Thank you Jim, with love and peace.
# posted by jacob ribicoff @ 4/18/2007 4:12 PM  

 
Great respect for this independent filmmaker.

There is a reference to him on the new 'A Wiki for Film'
http://www.filmcommunity.org
# posted by Anonymous @ 4/21/2007 7:12 AM  

 
Jim's viewpoint and candor were always refreshing, and his commitment to process had a devilish enthusiasm. Whether screening an ancient 16mm copy of Jean Jenet’s, “Un Chant d'Amour” or deconstructing Roland Barthes essay on Greta Garbo’s face, his methods were curious and his curiosity endless.

I hope to share some of Jim’s insight through the lectures he gave at the Motion Picture Editors Guild. Though only a fraction of the man in person, Jim’s take on the craft of editing is full of vitality, humor and honesty.

With the belief that anything you do can be elevated to an art form, Jim’s life was his art, both in the way he lived it and how fully he shared from it.

Please visit http://www.mewshop.com to hear Jim speak, and see video from his events.
# posted by Josh Apter @ 4/25/2007 2:24 PM  

 
BON VOYAGE, JIM. BILLY NAME
# posted by billyname @ 5/24/2007 10:53 AM  

 
my heart is broken -- broken more. so many dead. i know i am melancholic, but how can one not be. i guess, spread JL's love, compassion, and dedication.

adieu (to-g-d),
robt
# posted by robt ™ @ 6/19/2007 3:51 PM  

 
I'm not sure why I just Googled Jim. It's been almost 8 years since I spoke to him.

I met Jim when I was a tough, butch, confused young woman in NYC. I had an obsession with getting into the film business, and by miraculous forces ended up in the editing room with Jim.

I loved him.

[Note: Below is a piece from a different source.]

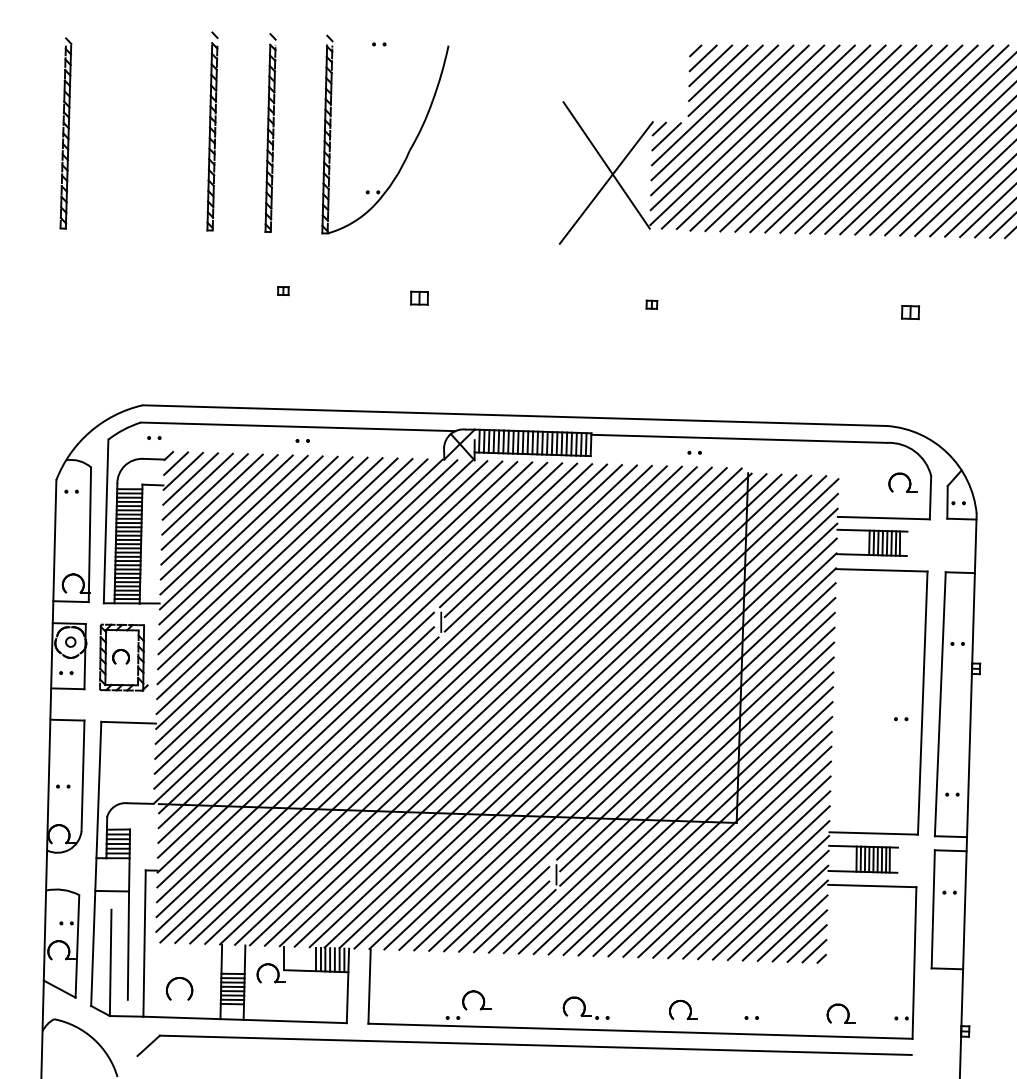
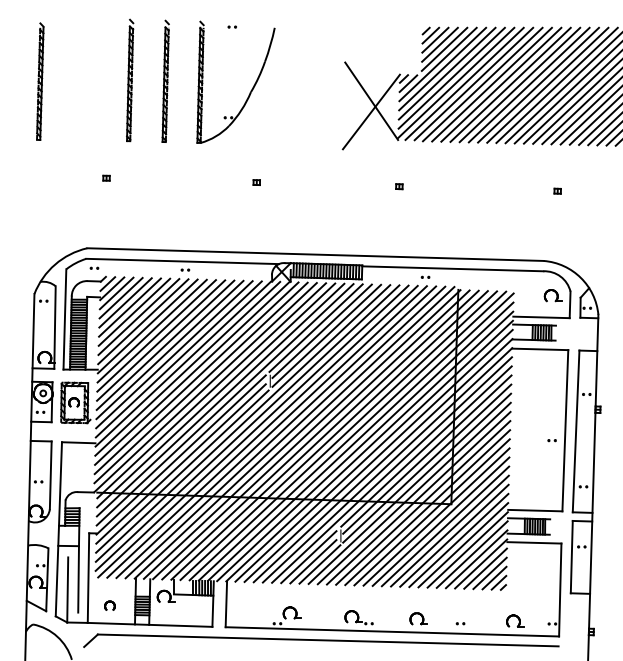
part: (283, 289) -> (106, 177), moved
part: (418, 297) -> (256, 182), size x0.62
part: (909, 311) -> (557, 190), size x0.62
part: (178, 988) -> (109, 605), size x0.62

How could I not? He was smart, thoughtful, pensive, brooding, drop dead gorgeous and philosophical. I came alive in the editing room and breathed for nothing other than to be there, learning how to splice, listening to him and Todd talk through scenes, delving into our philosophies of life, love, existence.

We became very close for a short time. But he was vital to me for a long time in a way I don't think he ever knew, and that I probably never could express.

Jim, I know you are still thinking out of the box, looking askance at common wisdom and dreaming up cool projects to work on.